The high-risk pool is a new concept in Michigan, where Blue Cross Blue Shield of Michigan for decades has been required by state statute to offer health insurance to everyone, regardless of health status. Now the federally backed pool is another option.

People are confused by the federal participation, he said, and think the insurance is free under health care reform when it is not. Mostly, they just can’t afford another monthly bill, he said, even though buying into HIP is cheaper than facing hospital and doctor bills.

Health insurance for these individuals could be expected to cost tens of thousands of dollars per year in premiums, and the federal money is being used to cut that cost, Wilkerson said.

“We would expect this to cost to somewhere in the neighborhood of $30,000 on average, so we think that’s a pretty good value. But if you’re a Michigan citizen, that’s still pretty expensive. We’re trying to do a lot more education to help people understand the value.”
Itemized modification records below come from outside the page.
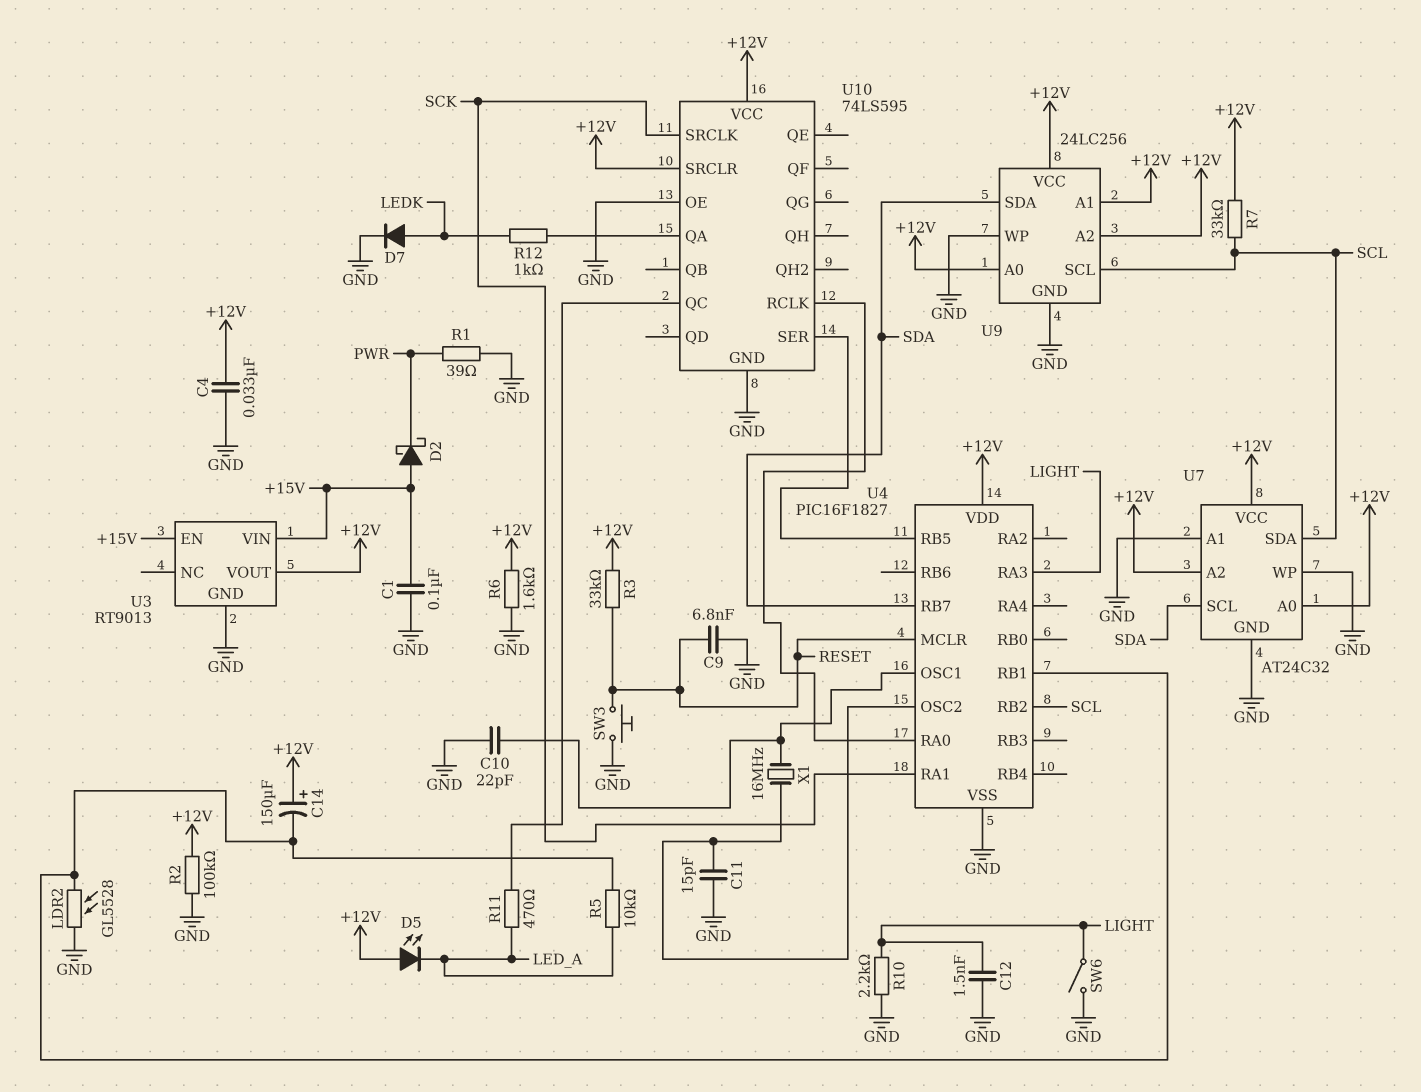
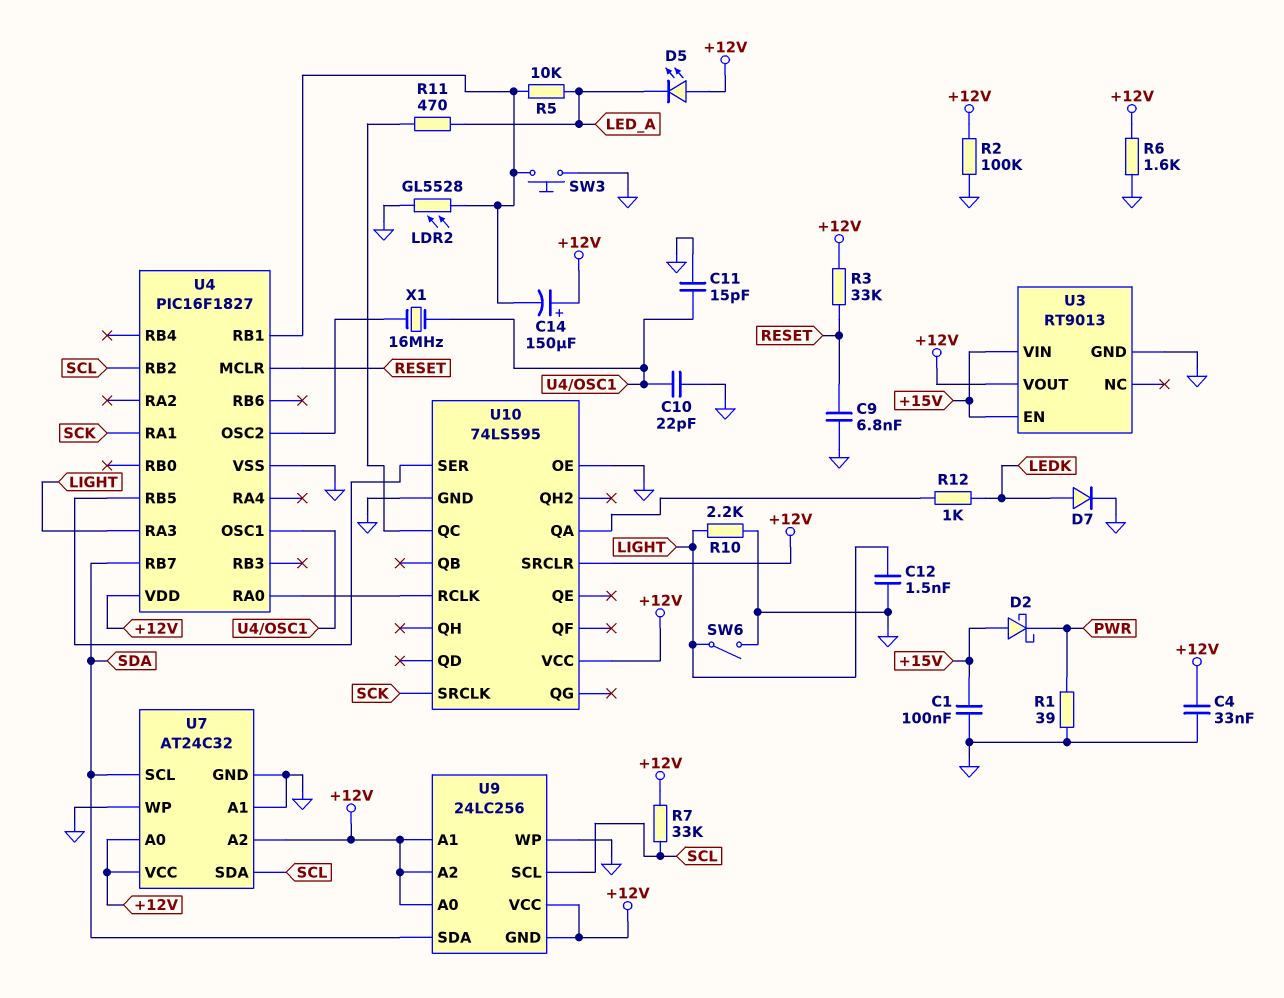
C11: 15pF (GND, U4/OSC2) -> 15pF (GND, U4/OSC1)
SW3: button (GND, RESET) -> button (GND, U4/RB1)
U9 pin GND: GND -> +12V

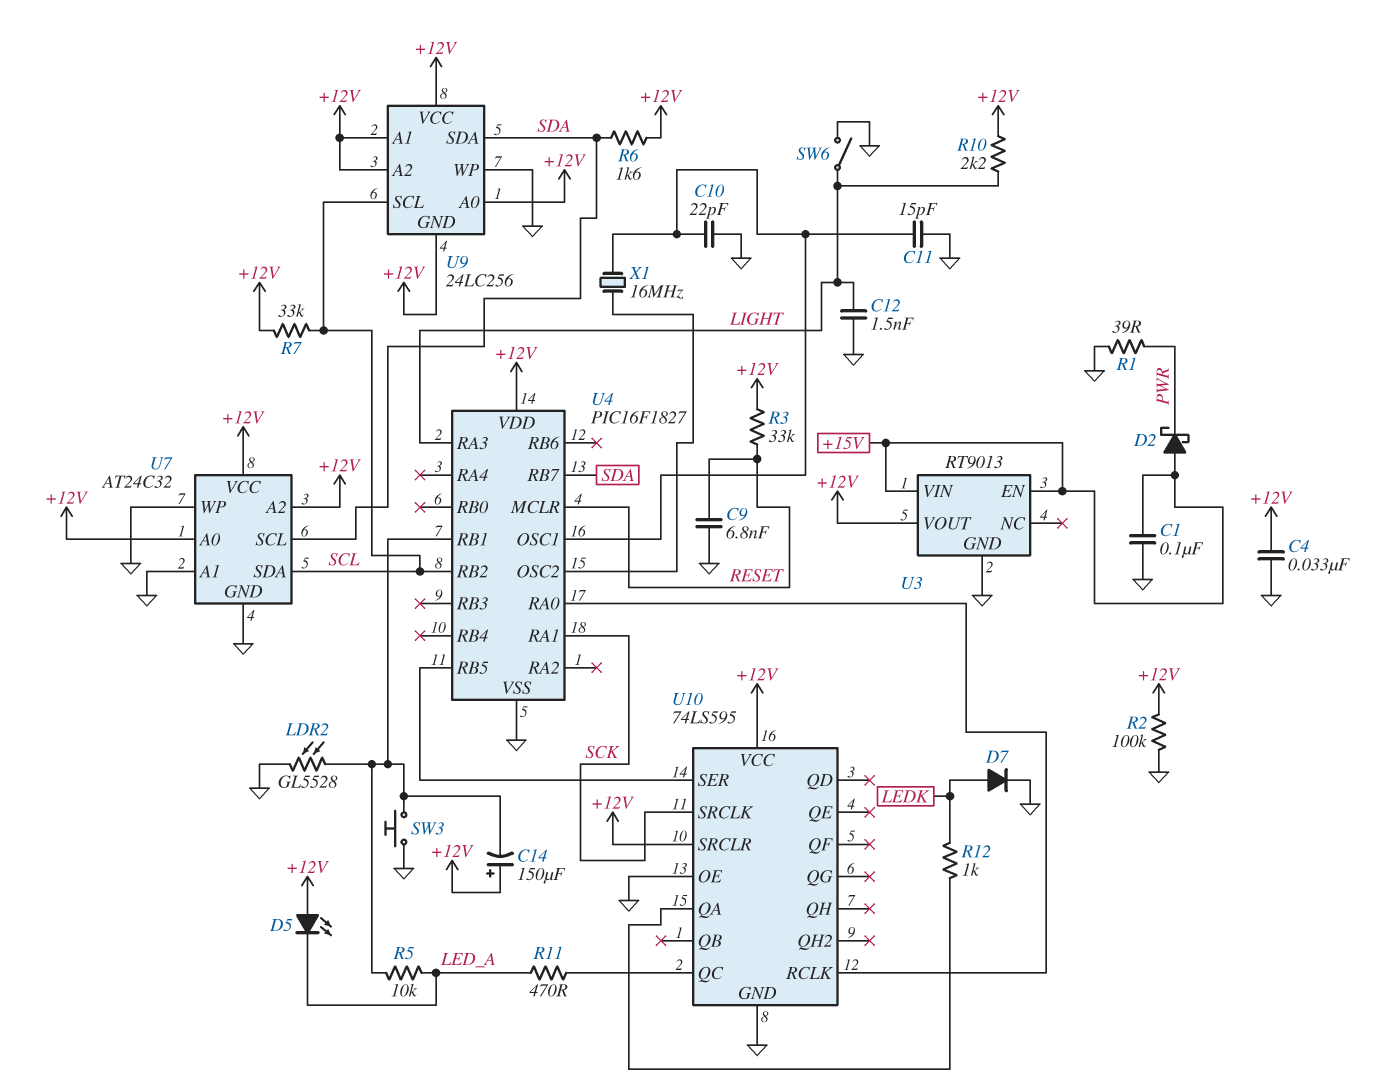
R6: 1.6k (+12V, GND) -> 1.6k (+12V, SDA)
R10: 2.2k (GND, LIGHT) -> 2.2k (+12V, LIGHT)

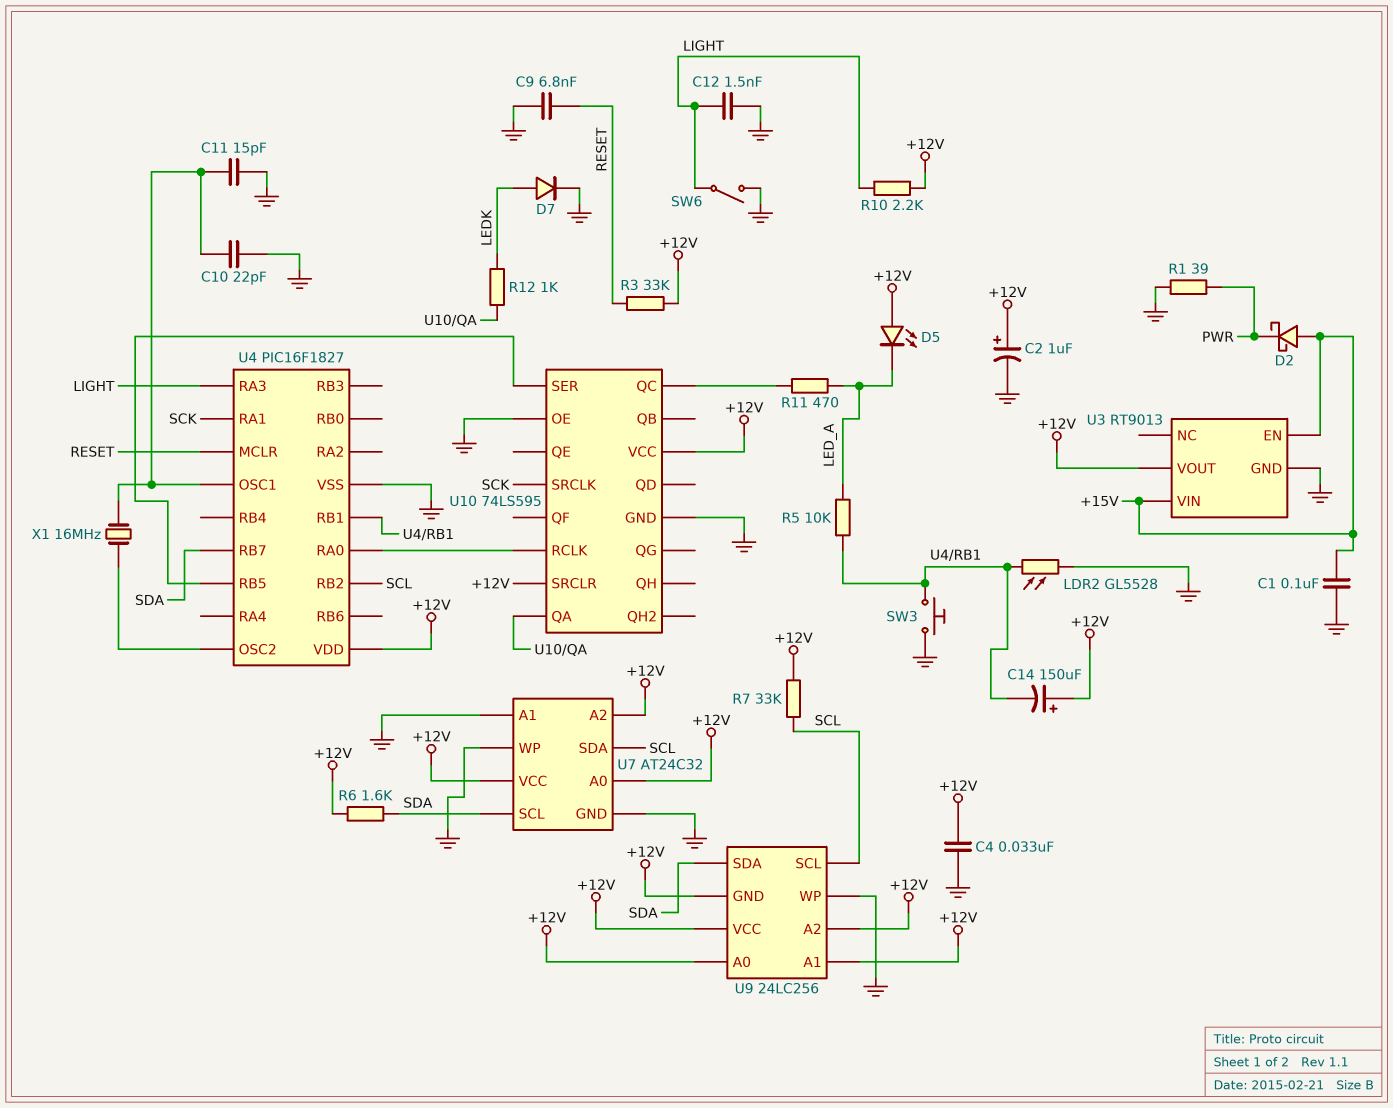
C2: none -> 1uF (plus +12V, minus GND)
R2: 100k (+12V, GND) -> none

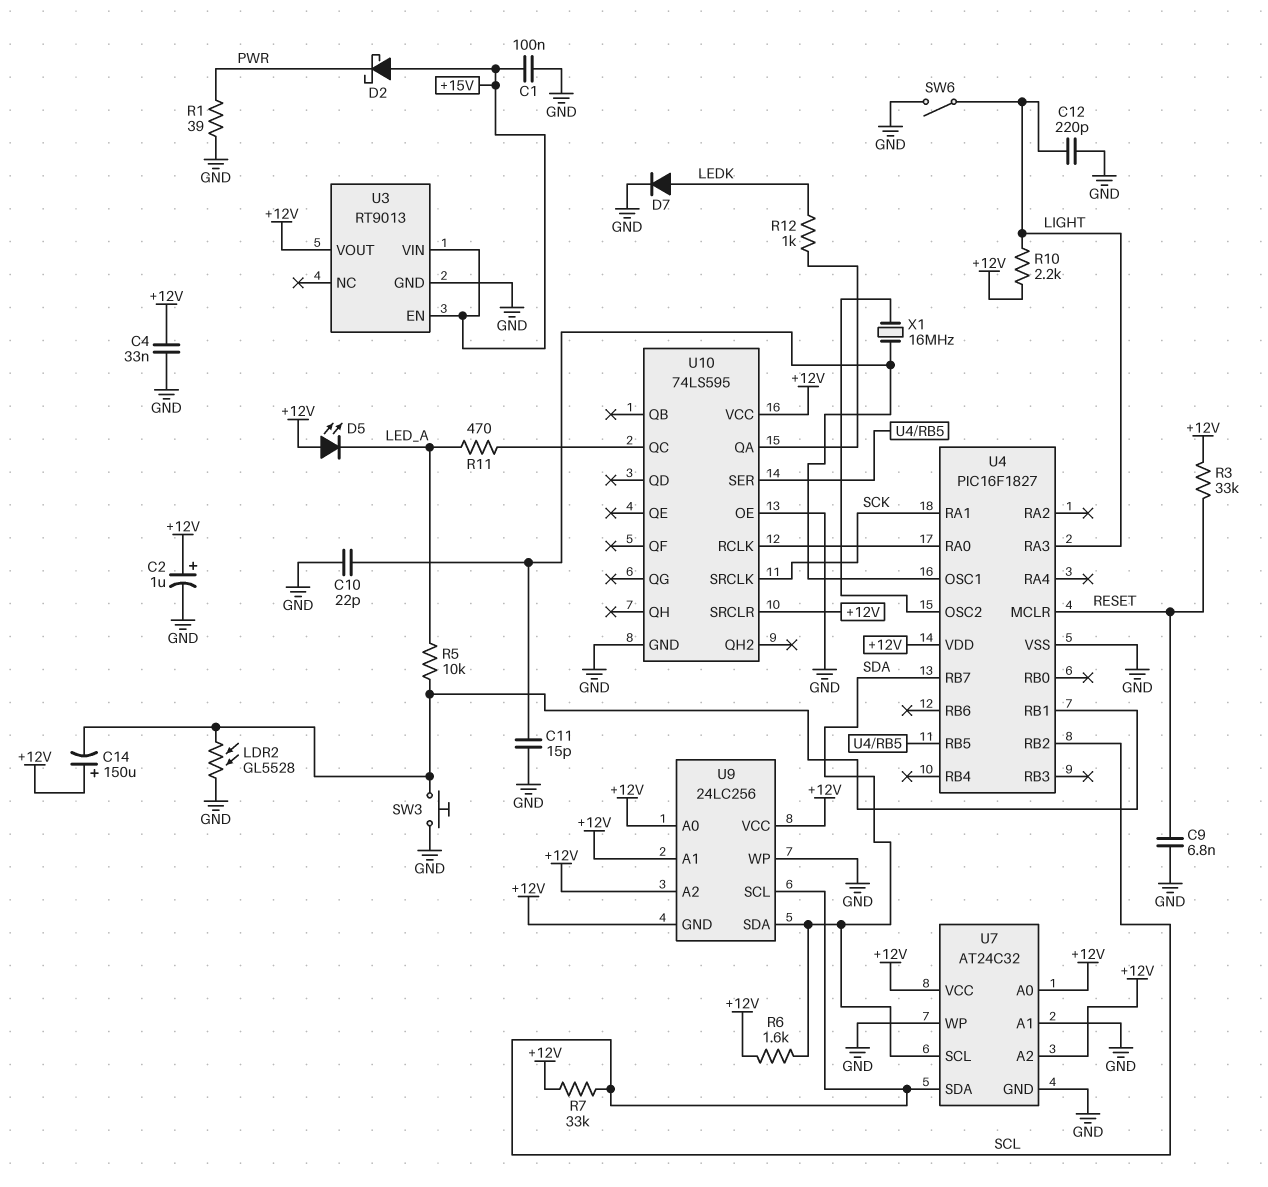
C12: 1.5nF (GND, LIGHT) -> 220pF (GND, LIGHT)

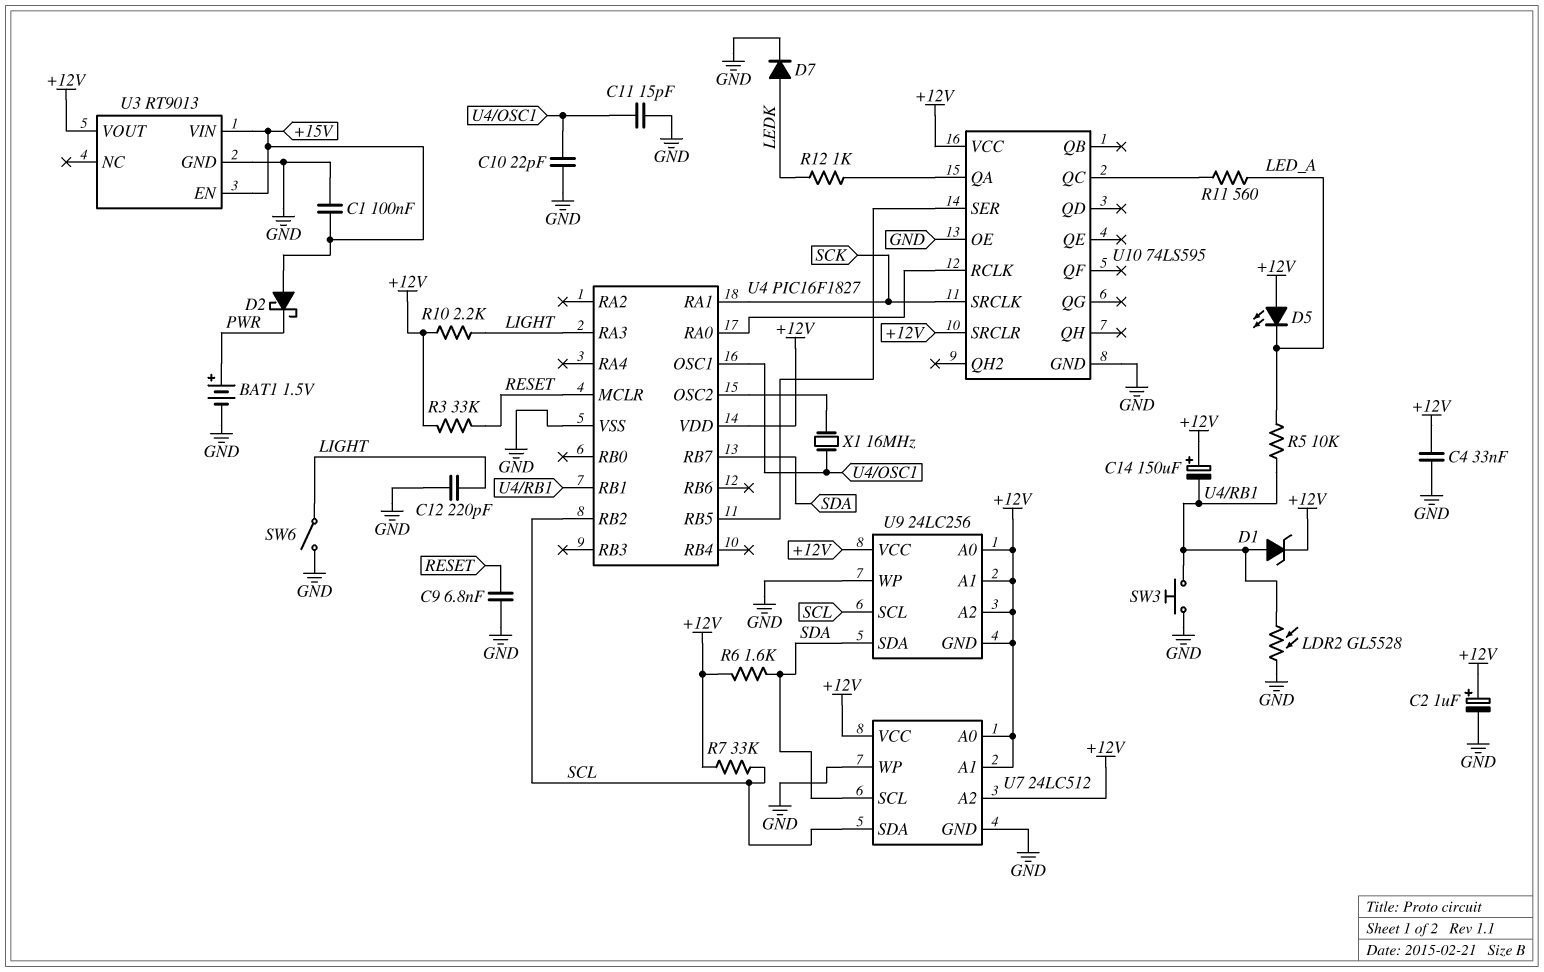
BAT1: none -> 1.5V (plus PWR, minus GND)
D1: none -> zener (A U4/RB1, K +12V)
R1: 39 (GND, PWR) -> none
R11: 470 (LED_A, U10/QC) -> 560 (LED_A, U10/QC)
U7: AT24C32 -> 24LC512
U7 pin A1: GND -> +12V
In July, PHP and Priority Health of Grand Rapids were both awarded contracts to run the high-risk pool in certain counties. But the Legislature declined to authorize funding, and Priority Health pulled out in favor of PHP.

Wilkerson said PHP has tried marketing ploys to reach this narrow population. To be eligible, a person must be a Michigan resident, U.S. citizen, have been denied insurance within the past six months and have been uninsured for six months.

He said HIP has been advertised in newspapers, through public service announcements, on the Internet and even on closed-circuit television in Secretary of State offices. HIP now is turning to organizations such as the Michigan State Medical Society, the Michigan Osteopathic Association and the MHA.

In a weekly newsletter this fall, the MHA urged hospitals to consider paying HIP premiums for their qualifying patients.

“It’s sort of territory that’s largely been unexplored,” Seaman said. “We are encouraging our members to evaluate and think about it.”